Besides enjoying the Google-life, during my days in Zürich, I was invited by two artist friends, Silvan Käelin [1,2,3] and Philip Matesic [4,5,6]), to give a talk about my PhD thesis research at Perla Mode -- as part of the Theory Tuesdays project.

Philip organizes a weekly event at Perla Mode named Theory Tuesdays. The goal is to bring together artists, researchers (of multiple disciplines), and the public to discuss a variety of topics such as art, technology, society, and their intersection.

I received the invitation with surprise and interest. It was a new experience to talk to an audience completely outside my field of research.
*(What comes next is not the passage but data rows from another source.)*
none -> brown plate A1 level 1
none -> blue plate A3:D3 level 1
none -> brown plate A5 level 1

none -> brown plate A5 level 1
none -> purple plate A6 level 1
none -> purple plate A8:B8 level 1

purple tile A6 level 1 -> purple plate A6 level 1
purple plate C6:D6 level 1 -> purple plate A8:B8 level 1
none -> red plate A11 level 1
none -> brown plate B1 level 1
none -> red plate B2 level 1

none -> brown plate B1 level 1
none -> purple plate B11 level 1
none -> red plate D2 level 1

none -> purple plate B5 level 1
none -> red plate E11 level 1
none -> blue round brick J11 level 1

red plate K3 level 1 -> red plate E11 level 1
Also, it was a chance to receive feedback (from such non-technical group) about what I think it is a relevant topic of study.
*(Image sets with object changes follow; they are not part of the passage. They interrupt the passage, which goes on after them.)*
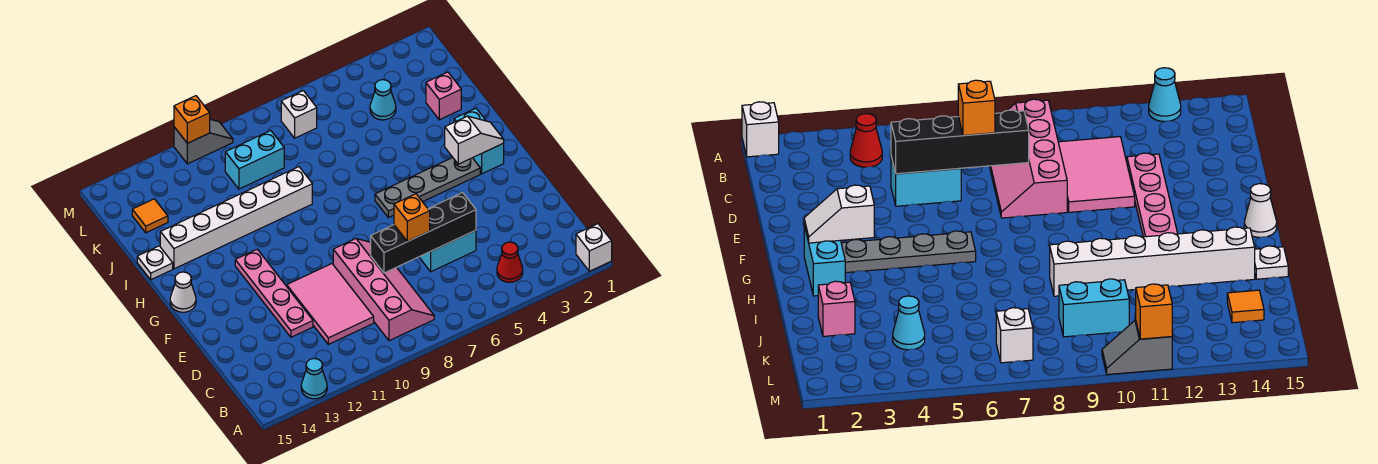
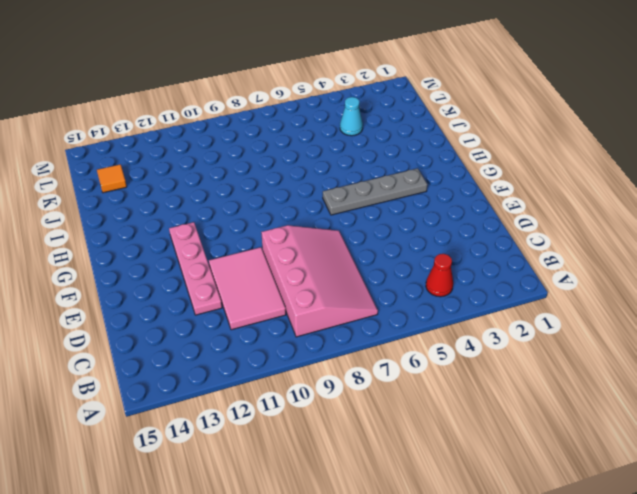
pink slope B7:E9 level 1 top 9 -> pink slope B8:E9 level 1 top 9
none -> white brick A1 level 1
none -> cyan cone A13 level 1
none -> cyan brick D5:D6 level 1

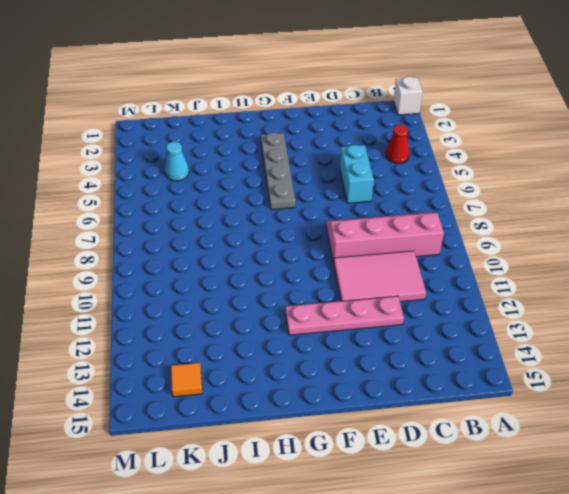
none -> cyan cone A13 level 1
none -> cyan brick G2:H2 level 1
none -> white cone G15 level 1

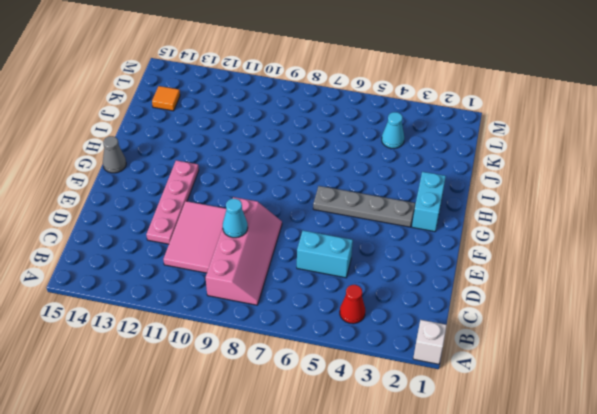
cyan cone D9 level 2 -> cyan cone A13 level 1
grey cone G15 level 1 -> white cone G15 level 1
none -> white brick I9:I14 level 1
none -> white plate I15 level 1
none -> pink brick J2 level 1

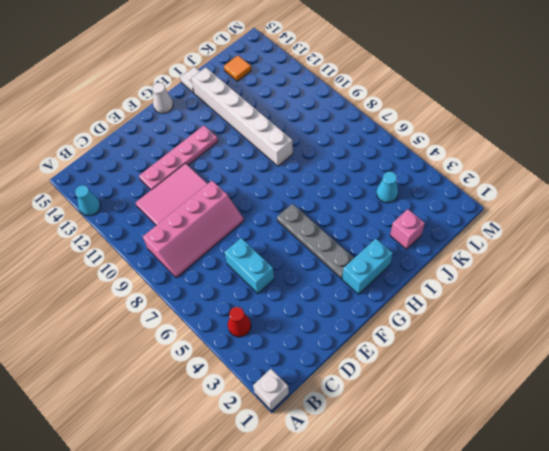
none -> cyan brick K9:K10 level 1
none -> white brick L7 level 1
none -> grey slope M10:M11 level 1 top 11

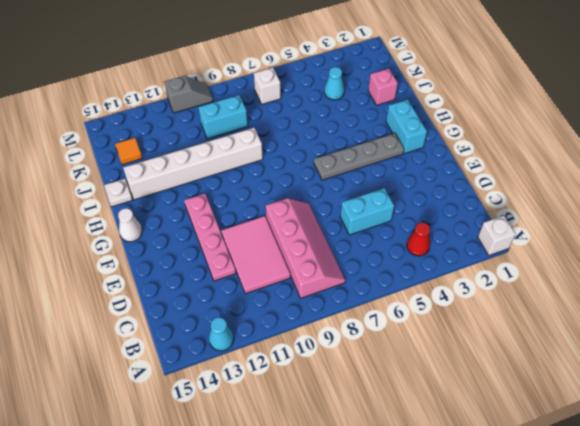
none -> black brick D5:D8 level 2
none -> white slope G2:G3 level 2 top 3
none -> orange brick M11 level 2

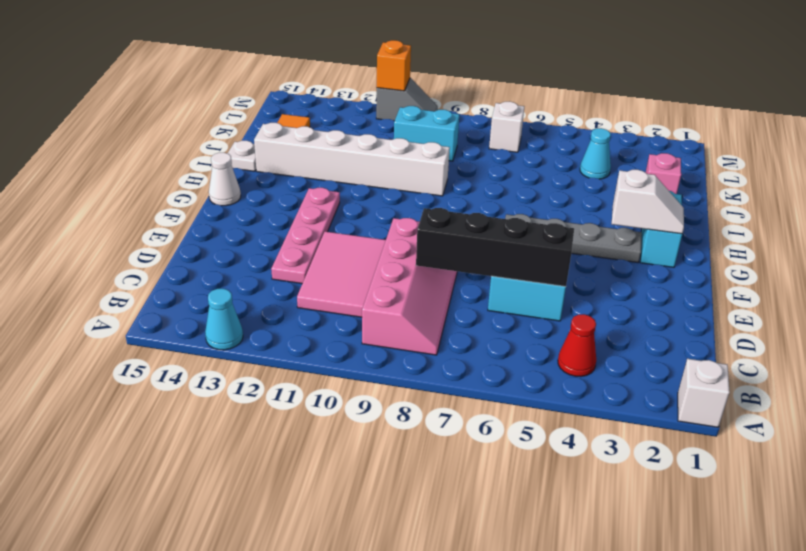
none -> orange brick D7 level 3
The idea was to have a middle ground between what I have been investigating (i.e., techniques to assess the value of contributions in peer production systems [pdf]) and a the broader topic that could interest the attendance.

Therefore, it seemed appropriate to introduce the notion of peer production systems [7], hint the questions I am interested in answering in this context, and asking the participants related questions such as: how do they perceive the value of information they consume online? do they often perceive themselves contributing to others by producing information online? what is the main incentive to do so? What are the aspects they take into account to decided whether an information provider produces value to them?
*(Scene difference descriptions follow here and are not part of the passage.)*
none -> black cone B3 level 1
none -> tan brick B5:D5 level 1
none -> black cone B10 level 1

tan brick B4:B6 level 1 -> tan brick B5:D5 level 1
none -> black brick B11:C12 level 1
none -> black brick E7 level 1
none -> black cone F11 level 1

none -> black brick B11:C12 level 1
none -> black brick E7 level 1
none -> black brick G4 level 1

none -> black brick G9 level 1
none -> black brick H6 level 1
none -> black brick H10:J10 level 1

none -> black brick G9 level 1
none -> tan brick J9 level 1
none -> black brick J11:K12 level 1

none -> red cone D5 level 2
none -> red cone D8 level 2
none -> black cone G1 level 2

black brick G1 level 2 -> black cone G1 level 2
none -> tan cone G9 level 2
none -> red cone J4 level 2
I am glad that the "talk" turned into a lively conversation about about all these questions and other aspects related to online peer production. We covered topics from the basic notion of social production (and why it works so well in certain scenarios), passed through specifics about the utility of tagging (e.g., classification languages may emerge through collaboration), and talked about the intuition behind the techniques I am designing to assess the value of contributions in social tagging systems.

Although anecdotal, it was possible to observe from the discussion two explicit trends on the perception of value of online peer-produced information: novelty and trust on the information producer. These aspects came up in the discussions as crucial to the users to assess the value of peer-produced information. It is important to note that the information consumer's interest is an implicitly aspect considered in the value assessment.

The observations are somehow intuitive, but for me it was quite important and helpful to have a first-hand discussion with the real users of the systems I study. It does help one to tune the questions to ask and where the relevancy of one's research. I hope to have more opportunities like this. Thanks to Silvan and Philip for the first one.

References:

[1] One Man
[2] Lagoa do Ouro
[3] Temps de Poussiére (Time of Dust)
[4] An Bonus
[5] Mau Series
[6] To Don Pedro with Mr. Gonzalez
[7] Y. Benkler. "The Wealth of Networks: How Social Production Transforms Markets and Freedom"

Friday, October 01, 2010

The Small World of File Sharing

The IEEE TPDS has recently published a preprint of an interesting piece of work that I had the pleasure to collaborate with.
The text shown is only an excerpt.